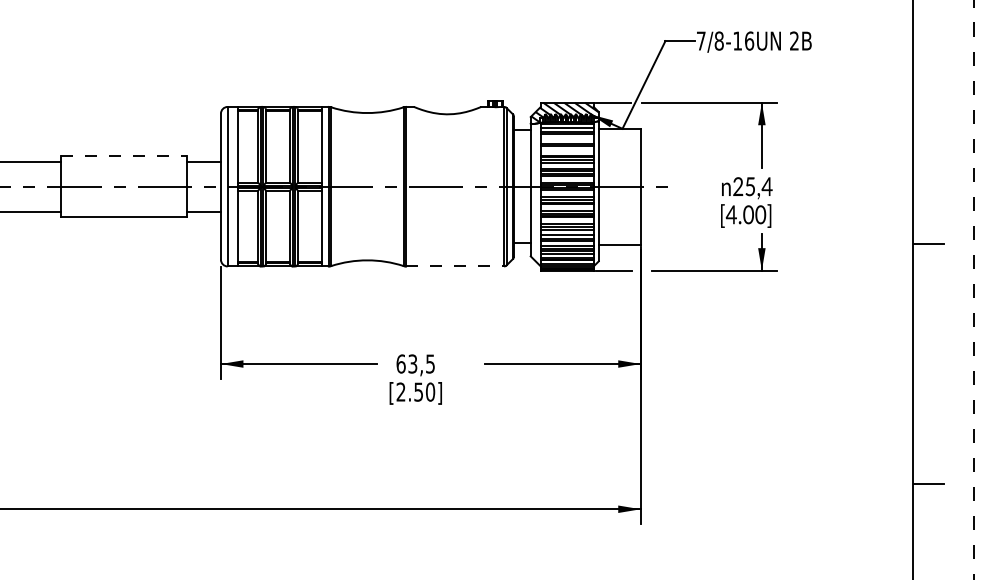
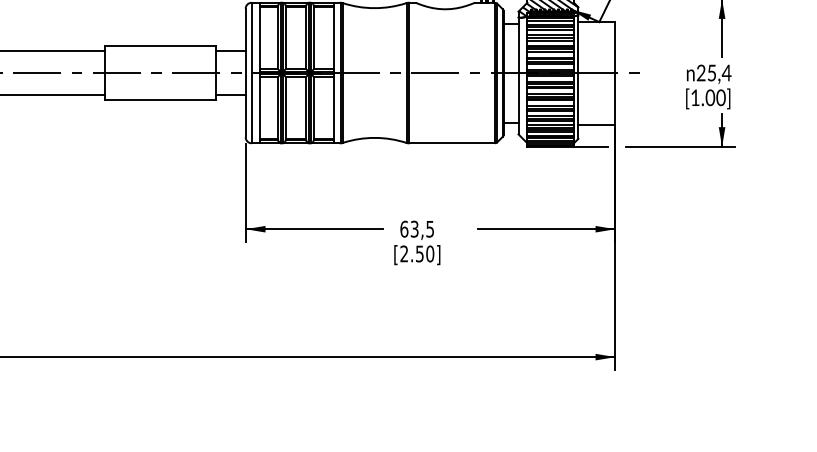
line: (566, 138) -> (550, 30), added
line: (566, 149) -> (550, 40), added
line: (124, 156) -> (160, 46), dashed -> solid
text: (730, 214) -> (694, 97), [4.00] -> [1.00]
line: (455, 266) -> (452, 143), dashed -> solid

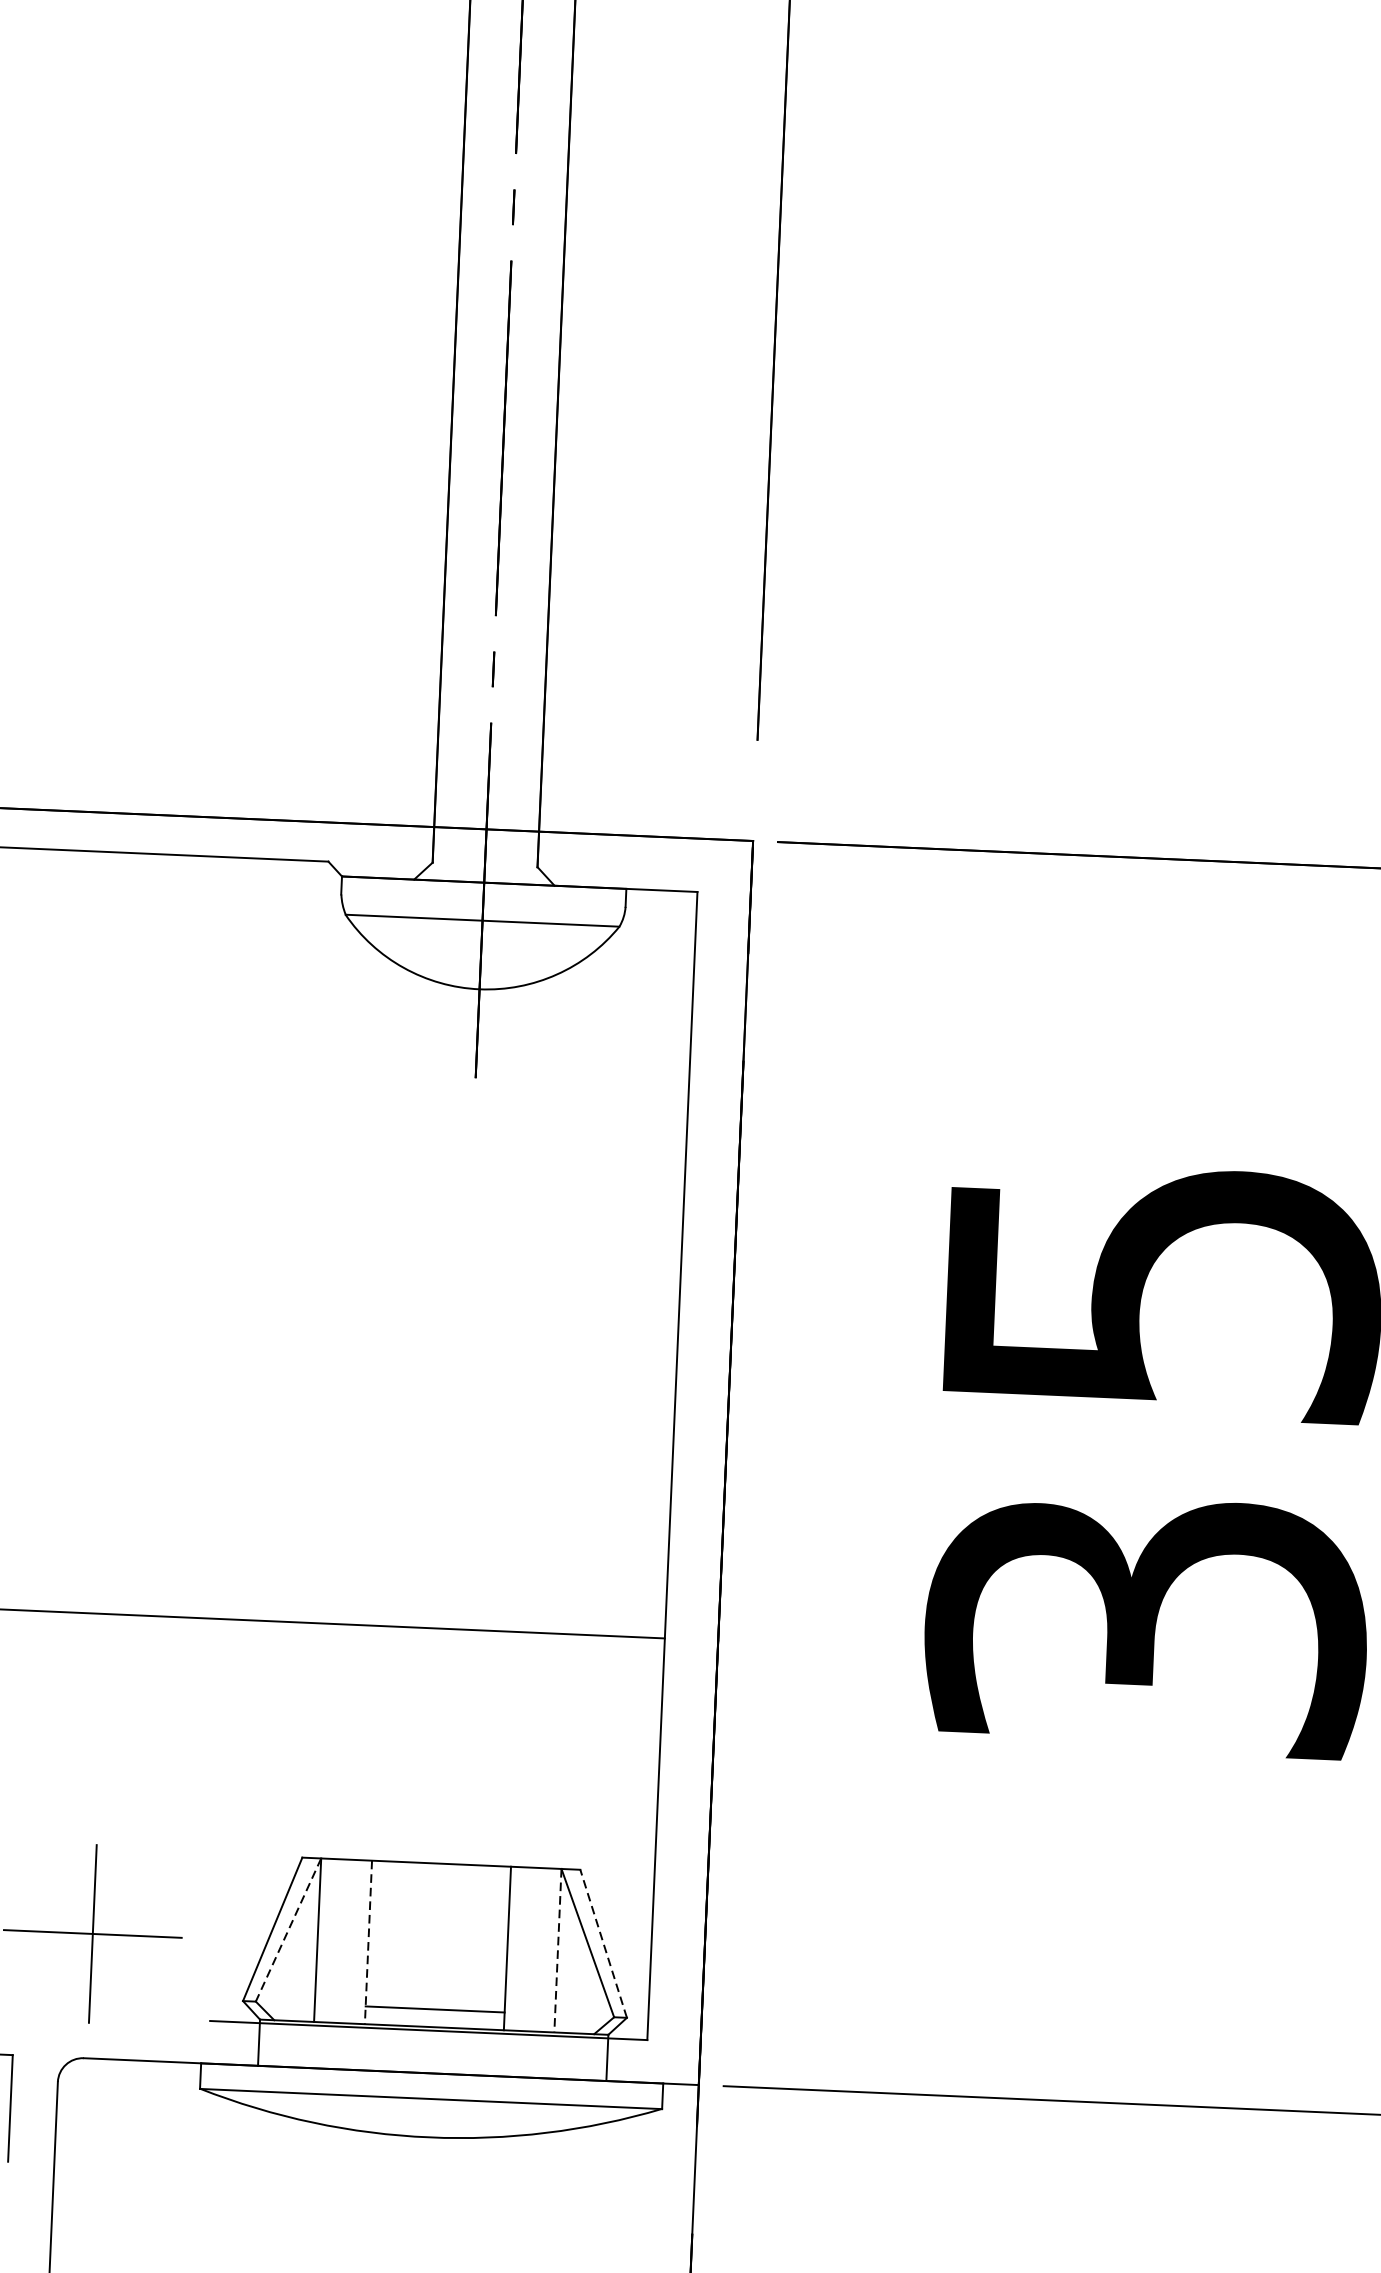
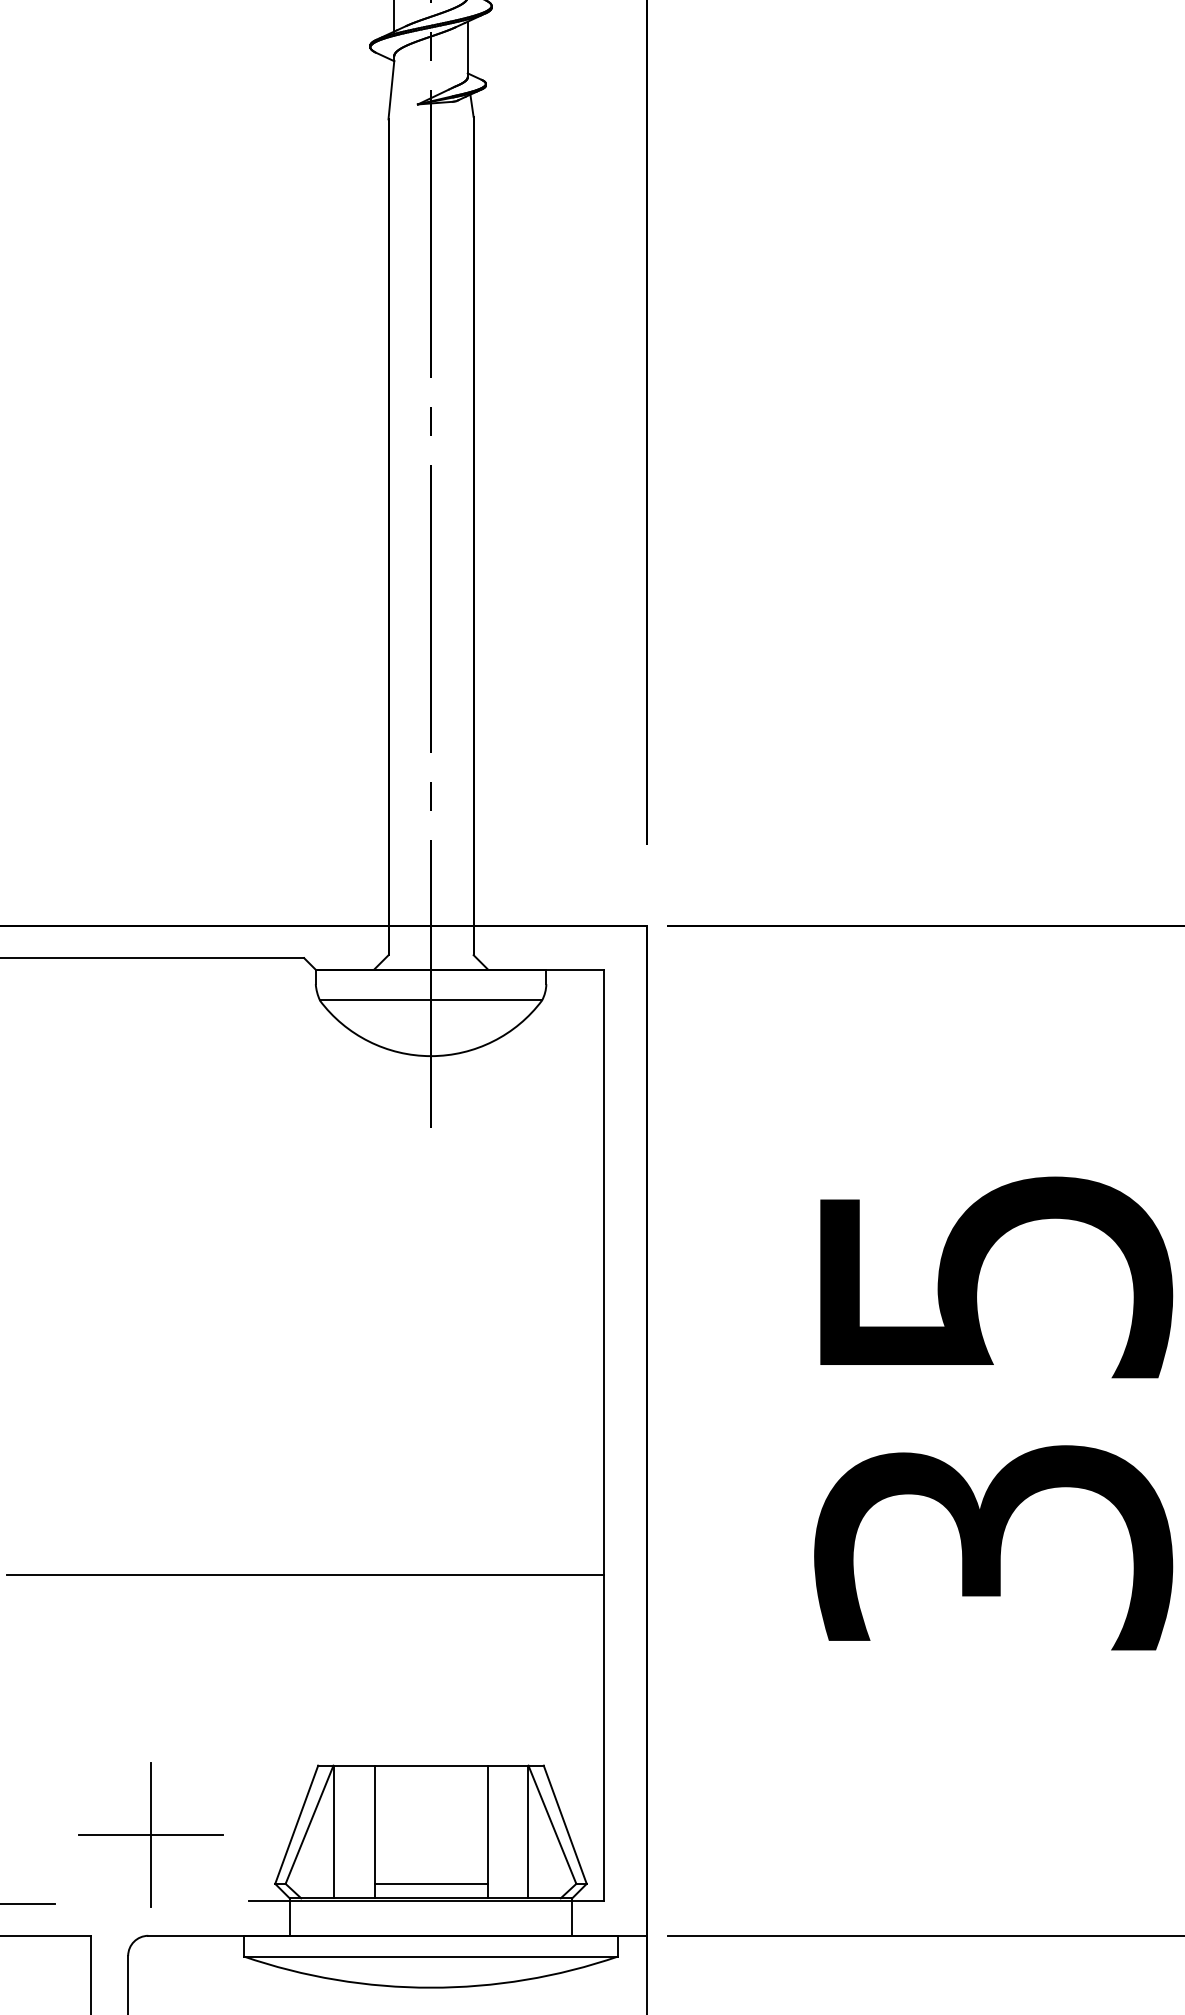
line: (288, 1929) -> (309, 1824), dashed -> solid
line: (368, 1943) -> (374, 1832), dashed -> solid
line: (603, 1943) -> (565, 1824), dashed -> solid
line: (557, 1951) -> (528, 1832), dashed -> solid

» **Prompt**
Transcribe the preceding listing in its entirety and with exact wording, leaving out pictures.

» **Output**
line: (566, 138) -> (550, 30), added
line: (566, 149) -> (550, 40), added
line: (124, 156) -> (160, 46), dashed -> solid
text: (730, 214) -> (694, 97), [4.00] -> [1.00]
line: (455, 266) -> (452, 143), dashed -> solid

line: (288, 1929) -> (309, 1824), dashed -> solid
line: (368, 1943) -> (374, 1832), dashed -> solid
line: (603, 1943) -> (565, 1824), dashed -> solid
line: (557, 1951) -> (528, 1832), dashed -> solid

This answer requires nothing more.